En médecine nous en savons trop. Pour un diagnostic, il suffit d'interroger des bases de données et de prescrire les examens recommandés. Il n'y a plus aucun défi. L'excitation n'est plus là. C'est pourquoi notre travail nous passionne de moins en moins et je fus agréablement surpris, la semaine dernière, en salle d'opération. J'en étais à “distraire” quelques jeunes étudiantes, qui passaient quelques jours "prendre" un avant-goût de la médecine. “Bien”, dis-je à la première étudiante qui s'évertuait à regarder dans le microscope au beau milieu de l'opération, “dites moi tout de la corde du tympan et de son rôle”. Sa collègue répondit pour elle: “nous n'en avons aucune idée. Plus personne ne nous enseigne l'anatomie”. Cette réponse m'irrita car j'y voyais une manière pour elles de ne pas répondre à une question qui les gênaient. Mais en poussant mes questions anatomiques, je découvris qu'elles étaient sincères: elles n'avaient réellement aucune notion d'anatomie. Elles écoutaient attentivement puis répondaient au hasard, avec enthousiasme.
Soudainement je fus frappé par la beauté du concept. La Médecine redeviendra passionnante! Avec de vagues connaissances médicales, la carrière sera de nouveau remplie d'excitantes spéculations à chaque fois qu'un patient se présentera.

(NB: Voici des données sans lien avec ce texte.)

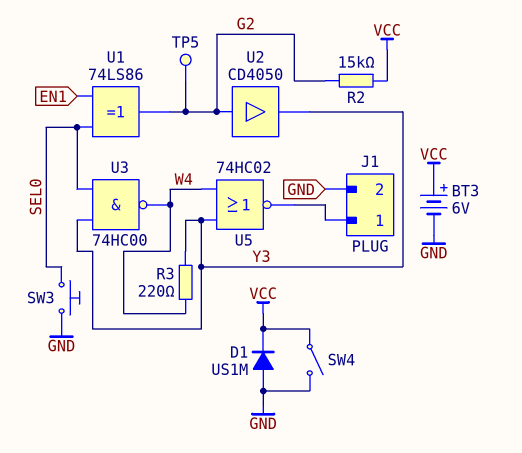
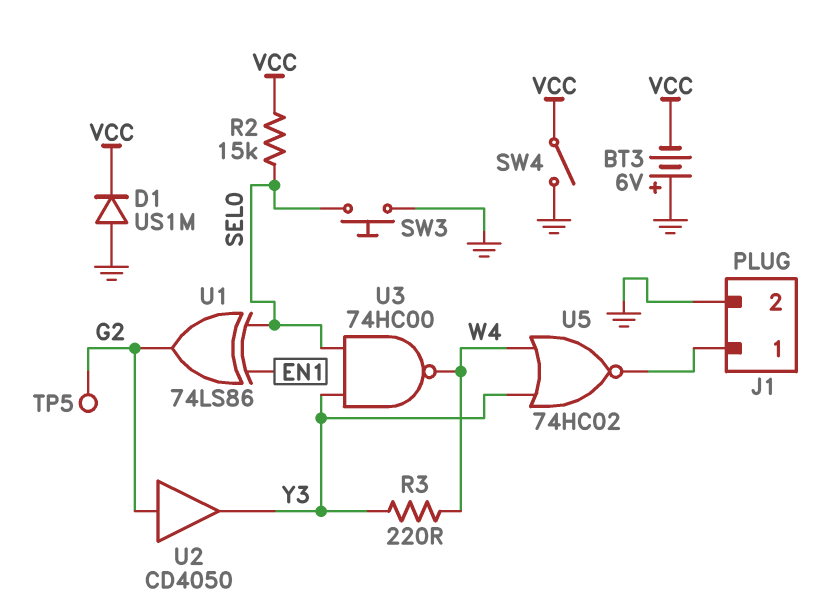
BT3: 6V (plus VCC, minus GND) -> 6V (plus GND, minus VCC)
R2: 15k (G2, VCC) -> 15k (SEL0, VCC)

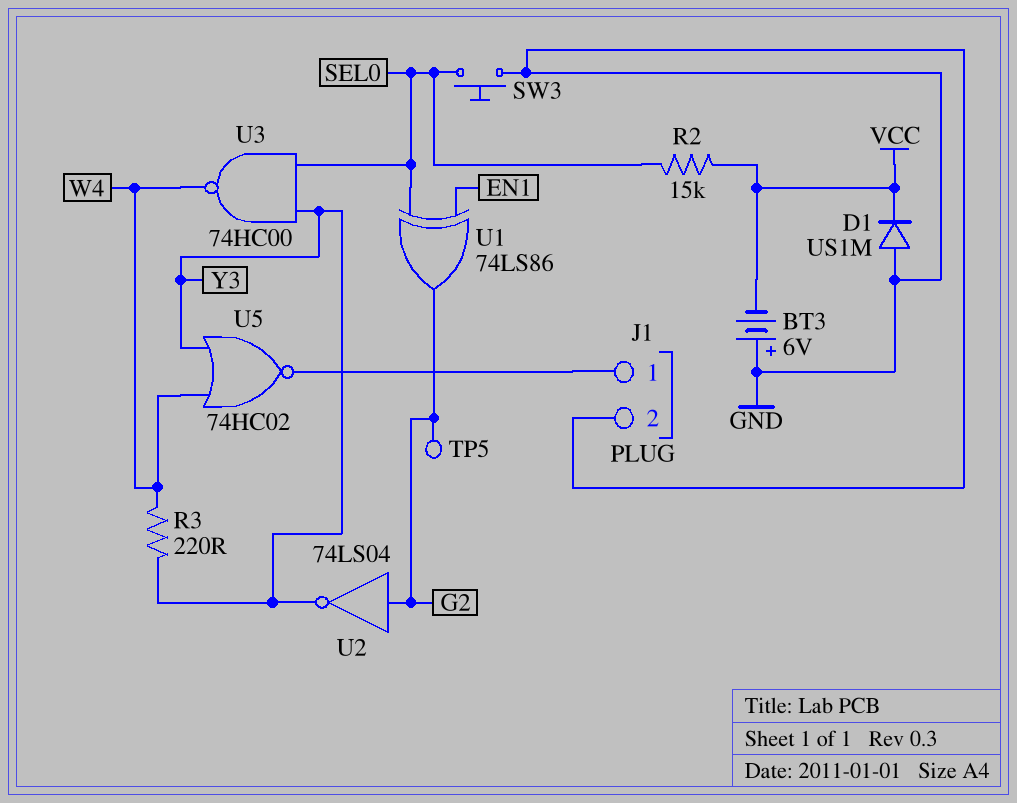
SW4: switch (GND, VCC) -> none
U2: buffer CD4050 (in G2, out Y3) -> NOT 74LS04 (in G2, out Y3)

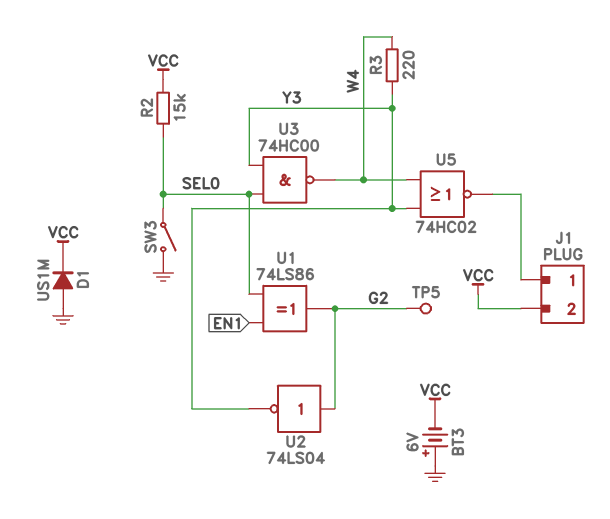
J1 pin 2: GND -> VCC
SW3: button (GND, SEL0) -> switch (GND, SEL0)

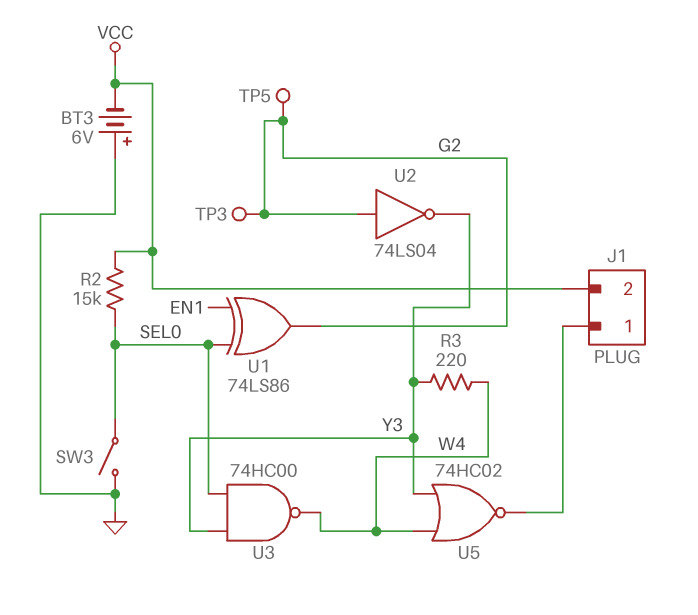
D1: diode US1M (A GND, K VCC) -> none
TP3: none -> test point (G2)

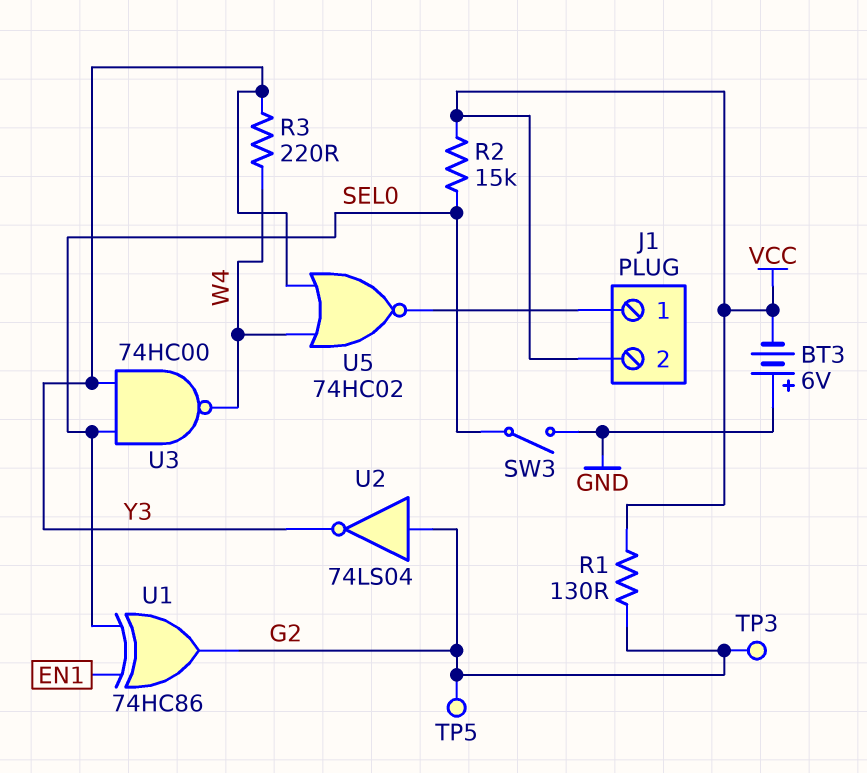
R1: none -> 130 (G2, VCC)
U1: XOR 74LS86 (in EN1, in SEL0, out G2) -> XOR 74HC86 (in EN1, in SEL0, out G2)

Je ne pouvais m'empêcher d'admirer cet universitaire qui avait eu cette idée et réussi à la faire partager à un corps enseignant réputé pour son conservatisme. Les anatomistes avaient sans doute cherché à défendre leur discipline et les chirurgiens à présenter leurs arguments. Même les internistes avaient probablement été déconcertés. Nous ne saurons jamais précisément les détails de ce coup de force académique, car l'université est une organisation hermétique, voire féodale. A telle enseigne que les critères de recrutement des enseignants y sont un complet mystère. Il paraît même que la meilleure manière d'apprendre la nomination d'une nouveau chef de service consiste à bien observer, le premier jeudi des mois pairs, la couleur de la fumée qui sort de la cheminée du doyen.
Est-il prévu d'étendre ce programme? Si on y pense, les possibilités sont infinies. En plus de l'anatomie, on pourrait aussi ne plus enseigner aux étudiants la physiologie, ou la pathologie, ou la pharmacologie, et ainsi augmenter un peu plus l'incertitude de la pratique médicale. Cela pourrait être une idée de randomiser les groupes auxquels telle ou telle discipline de base ne serait plus enseignée, afin de rendre l'expérience vraiment scientifique. Mais il faudrait alors faire attention à ne pas enseigner par erreur l'anatomie au chirurgien en herbe, ou la physiologie au futur interniste, et ainsi ruiner le projet.
En outre ceci réduirait la durée des études et permettrait de diplômer plus de médecins, ce qui résoudrait les problèmes de déserts médicaux ou de surmenage. Il y aurait sans doute un léger déclin dans la qualité des soins, mais ceci serait largement compensé par l'effet placebo attendu de l'enthousiasme des nouveaux médecins.